Community ID
Alternate Names
Rode, Walesrode,
Medieval Location
In the district of Fallingbostel
S. John the Baptist
Date Founded
980 (circa)
Date Terminated
still extant
Religious Order
Benedictine (by 1255)
Benedictine (by 1255)
Foundation Information

The foundation of this community is uncertain, as no extant foundation charter exists. According to the fifteenth-century chronicle of the bishopsby Hermann von Lubeck, the convent was founded under Bishop Lambert (958-969). The first documentary mention of the community is in a document dated May 7, 986 in which states that at the request of his aunt, Abbess Mechtild von Züdlinburg and of the count of Wale, King Otto III gave Walsrode, which Wale and his wife Odelint established, the village of Zitowe (Walsdorf) (Riggert). The foundation was originally for canonesses. As a result of the reform movement in the eleventh and twelfth centuries, the community changed to a Benedictine convent and assumed the Benedictine Rule (Riggert). 1255 is the first mention of the community living under the Benedictine Rule.

Notable Heads

The count of Wale's daughter, Mechtild, was an abbess of the community.

Population Counts

There were reportedly twenty-four women (circa tenth century?).

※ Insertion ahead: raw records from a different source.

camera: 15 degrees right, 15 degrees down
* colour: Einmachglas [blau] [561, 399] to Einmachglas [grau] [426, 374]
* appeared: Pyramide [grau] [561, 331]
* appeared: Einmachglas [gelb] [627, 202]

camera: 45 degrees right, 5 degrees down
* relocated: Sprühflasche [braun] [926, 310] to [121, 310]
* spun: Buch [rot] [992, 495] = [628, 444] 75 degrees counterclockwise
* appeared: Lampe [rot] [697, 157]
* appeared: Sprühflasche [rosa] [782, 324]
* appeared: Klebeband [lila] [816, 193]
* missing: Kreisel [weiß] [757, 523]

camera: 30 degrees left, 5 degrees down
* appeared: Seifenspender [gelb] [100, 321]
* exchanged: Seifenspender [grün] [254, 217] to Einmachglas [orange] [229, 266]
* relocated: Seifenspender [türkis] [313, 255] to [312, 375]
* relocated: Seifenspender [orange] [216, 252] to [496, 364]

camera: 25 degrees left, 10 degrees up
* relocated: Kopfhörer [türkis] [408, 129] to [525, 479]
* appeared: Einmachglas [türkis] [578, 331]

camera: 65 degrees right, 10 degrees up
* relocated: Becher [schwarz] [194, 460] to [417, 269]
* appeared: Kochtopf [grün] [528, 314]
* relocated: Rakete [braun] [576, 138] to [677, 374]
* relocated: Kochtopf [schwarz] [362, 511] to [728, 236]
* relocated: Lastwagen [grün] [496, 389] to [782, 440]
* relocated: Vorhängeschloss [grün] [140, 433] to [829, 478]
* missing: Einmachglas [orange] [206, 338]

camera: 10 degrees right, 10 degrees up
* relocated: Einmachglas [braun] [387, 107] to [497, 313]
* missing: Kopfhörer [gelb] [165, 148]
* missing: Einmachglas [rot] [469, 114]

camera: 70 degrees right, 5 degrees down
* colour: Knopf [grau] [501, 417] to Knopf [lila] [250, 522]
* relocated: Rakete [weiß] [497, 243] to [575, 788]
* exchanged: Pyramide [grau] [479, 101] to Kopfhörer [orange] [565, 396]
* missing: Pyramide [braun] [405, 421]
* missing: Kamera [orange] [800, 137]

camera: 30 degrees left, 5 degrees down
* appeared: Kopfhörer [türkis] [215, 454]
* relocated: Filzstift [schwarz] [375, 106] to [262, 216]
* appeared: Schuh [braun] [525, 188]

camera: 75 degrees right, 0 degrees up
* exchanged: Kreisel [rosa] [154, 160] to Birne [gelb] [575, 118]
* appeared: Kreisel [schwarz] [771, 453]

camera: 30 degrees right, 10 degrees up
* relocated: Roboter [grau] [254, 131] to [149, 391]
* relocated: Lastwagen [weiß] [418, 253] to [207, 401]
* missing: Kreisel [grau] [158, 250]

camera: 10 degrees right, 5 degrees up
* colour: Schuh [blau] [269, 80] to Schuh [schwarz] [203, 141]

Other Ecclesiastical Relations

The convent underwent an internal reform in 1482 with the assistance of the nuns at the convent of Ebstorf.


The convent was connected to the Welf family.

Secular Political Affiliations

Duke Heinrich der Löwe (the lion) visited the parish church of Walsrode in 1176.

Social Characteristics

This was a noble community.

Relative Wealth

The financial situation of the convent appears sufficient until the end of the second half of the fifteenth century.


The economic basis of the community was land holdings and rents. It was supported by the neighboring nobles and bourgeoise of the cities of Lüneburg, Lübeck, Verden, and Neustadt am Rübenberge (Riggert).

Architecture & Archaeology

On May 29, 1482 lightening struck the convent and began a fire which destroyed a large portion of the medieval buildings and damaged the church. The nuns financed rebuilding through "fire-begging" (Brandbettel). In 1492 a new church was dedicated.

State Of Medieval Structure

In the eighteenth century the convent tore down and rebuilt its buildings. No medieval buildings exist. In the seventeenth century private homes were built within the convent buildings for the religious women; some continue to live partailly in these buildings (Riggert).

Manuscript Sources

The archives of the community are housed in the Lüneburger Klösterarchive.

Published Primary Sources

Lüneburger Urkundenbuch XV.

Miscellaneous Information

In 1482 the convent undertook an internal reform at the instigation of Duchess Anna von Nassau and with the help of the convent of Ebstorf. Circa 1522 the Lutheran reform was established under the influence of the Welfs. Duke Ernst of Brunswick tried to impose the Lutheran reform on the convent. In response, the nuns locked the convent door and took refuge in the choir of the chapel. Duke Ernst first pleaded with the nuns, then forcibly opened the gates and had a hole bashed in the choir for his Proestant preachers to speak through!(Wiesner-Hanks, 16). The community suffered under the Napoleonic era. On October 16, 1811, it was occupied by M. de Boeuf and in February of 1812 the convent was dissolved. By May, the women were forced to leave; a few renting rooms in the convent were allowed to stay. In July 1813 the French left the convent and on November 1, 1813 the nuns were again in possession of the convent (Riggert).

Admin. Notes

[3]GRUETTER, Die Stiftung des Klosters Walsrode
[4]JUERGENS, Ein Amtsbuch des Klosters Walsrode

June Mecham
Contributors Notes

This is the oldest of the convents in the principality of Lüneburg and the only female house in the western part of the principality. The community continues today.